Thursday, December 15, 2011

Control group, experimental group, dependant and independant variables.?

I am very confused by the definition of these. most confusing is are control groups the same as dependant variables? here is the question in my book:





the difference between the experimental and control groups should be that the:


A- control group receives the independent variable and the experimental group does not.


B- the experimental group receives the dependent variable and the control group does not.


C- nothing, these are synonyms that refer to the same group


D- control group receives the dependent variable and the experimental group does not; the experimental group receives the independent variable and the control group does not.


E- none of the above





whats the right answer? can someone please explain how these are all linked because I don't understand..

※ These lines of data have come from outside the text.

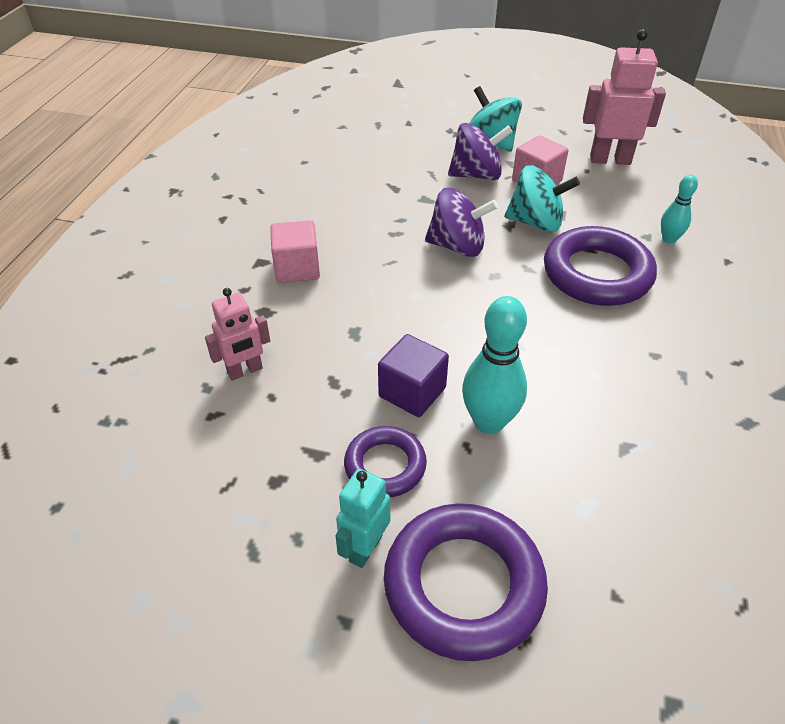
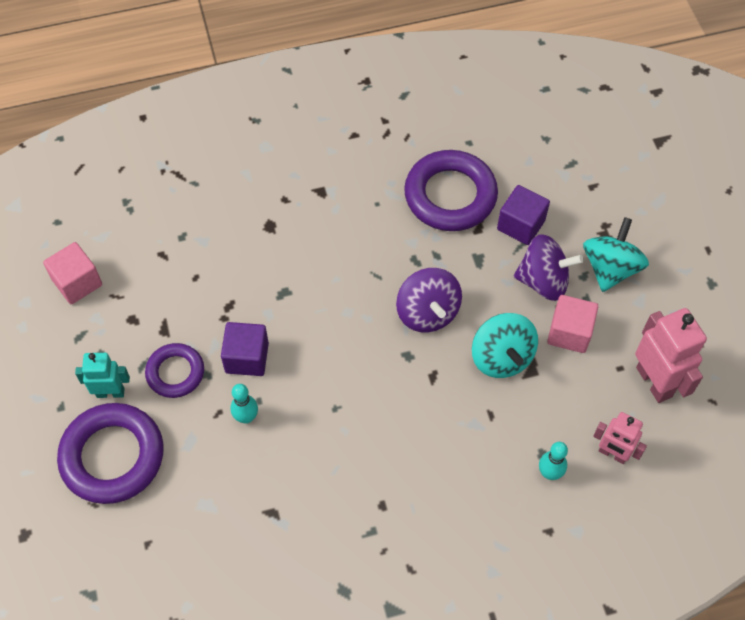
camera: 60 degrees right, 15 degrees up
(245, 371) = (208, 249): pink robot -> pink robot (612, 454)
(297, 268) = (328, 218): pink cube -> pink cube (77, 282)
(412, 166) = (521, 225): none -> purple cube
(476, 175) = (543, 281): purple spinning top -> purple spinning top turned 45 degrees counterclockwise
(489, 422) = (246, 417): turquoise bowling pin -> turquoise bowling pin, size x0.58
(597, 274) = (459, 430): purple ring -> purple ring (450, 195)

thank you|||Control group - a group of "things" that you leave constant, in order to compare your experimental results to them.


Experimental group - another group of "things" that you might change to see the effect your change has.


Independent variable - the measured things YOU change.


Dependent variable - the thing that changes in response to your change to the dependent variable.





This is a ridiculous example, but maybe it will illustrate it for you:





Say you have a normal block of wood, like a short length of pine 2x4. You want to investigate the effect of painting that wood on the buoyancy of it. So what you do is you take a few pieces of 2x4, the same size, and you leave the first one unpainted. You haven't changed anything about it so it remains your control. Then you paint one side of the next one. And two sides of another one, etc. until you have all six sides painted. Then you drop them all in the water and measure how much the top of the wood sticks out of the water.





Control group - unpainted wood


Experimental group - painted wood blocks


Independent variable - amount of paint


Dependent variable - amount the wood sinks.





You could then graph sides painted vs. amount the wood sinks, with the sides painted on the x/horizontal axis and amount of sink on the y/vertical axis.





I hope that makes sense. Hopefully it answers your question.